What is visible to the programmer is the association of expressions (including mere identifiers) to their values. In purely functional programming languages, that association once it exists can never be modified (the same expression in the same context will always continue to refer to the same value) so mutability is not a thing there. In other languages, there is usually at least the assignment of a new value to a variable that can change this association. The fact that this is possible for variables of a given type does not make the type mutable; what makes a type mutable is when the value of a variable of this type can change by something else than assignment to the variable, presumably by manipulation of the memory accessed by that variable. This applies almost exclusively to large, composite, types like arrays, strings or classes: if an integer variable resides in a register then there is no way to alter its value other than by assignment to the variable.

Often higher level languages will have an implicit pointer/reference level between the location of the variable and the value stored, in particular if the type allows values requiring vastly different amounts of storage (like unrestricted strings). Then typically assignment to the variable will be implemented by making it refer to a different memory region rather than modifying the values stored in the original memory region. Also often passing the value to a different variable (as happens in argument passing) is often implemented by just copying the reference, so original and copy are aliases for the same storage. If the language provides in addition operations that do transform the value in-place, then such operations applied to an alias will also be visible through the original variable, which then has mutable behaviour. However, if no such in-place operations are provided, then it can be ensured that in the absence of direct assignments (and of memory corruption, or cosmic rays), the value will continue to access the same value; in this case the type can be said to be immutable. This property is important in some cases, as in Python dictionaries: the integrity of the dictionary depends on the fact that no unexpected changes can occur to the key-part of its key-value pairs, so it insists that key are of an immutable type.

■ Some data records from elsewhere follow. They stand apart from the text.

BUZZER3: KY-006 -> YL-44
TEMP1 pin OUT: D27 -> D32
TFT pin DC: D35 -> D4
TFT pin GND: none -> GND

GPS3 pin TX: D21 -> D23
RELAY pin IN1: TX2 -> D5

In C++, the user has control over everything (and the responsibility to not abuse this power), so immutability is not an issue as such. One can declare a type to be a reference or pointer to constant, which means one is protected against altering the corresponding memory contents through this reference/pointer, but if some part of the program already had non-const access to the memory, that part can still modify the memory contents, so there is no guarantee of immutability here. Classes can make it impossible for decent clients (those who refrain from const-casting and out-of-bounds writing and such) to alter storage in a way that violates their integrity, and so to effectively enforce immutability of critical values.

In interesting case of true immutability in C/C++ is function values. There is simply no way to ask for changes in function code (“please nuke the third assignment in the function body for me”). Variables of function type do not exist, but function pointers are effectively just that, if we just think of making a function pointer point to a function as “storing the function, of the proper type, in the variable”. Then all assignments are in fact realised as making the variable refer to different code, not of course as moving code into the memory originally holding other code (and programmers know this, which is why the variable is called a pointer). One could apply the same method to other types, implementing all assignments as rebinding of a reference. It is conceivable to have a non functional programming language in which all values are immutable, because all assignments are implemented this way. (There are efficiency issues to be dealt with, which might explain why I cannot think of examples of such languages, but they might well exist.)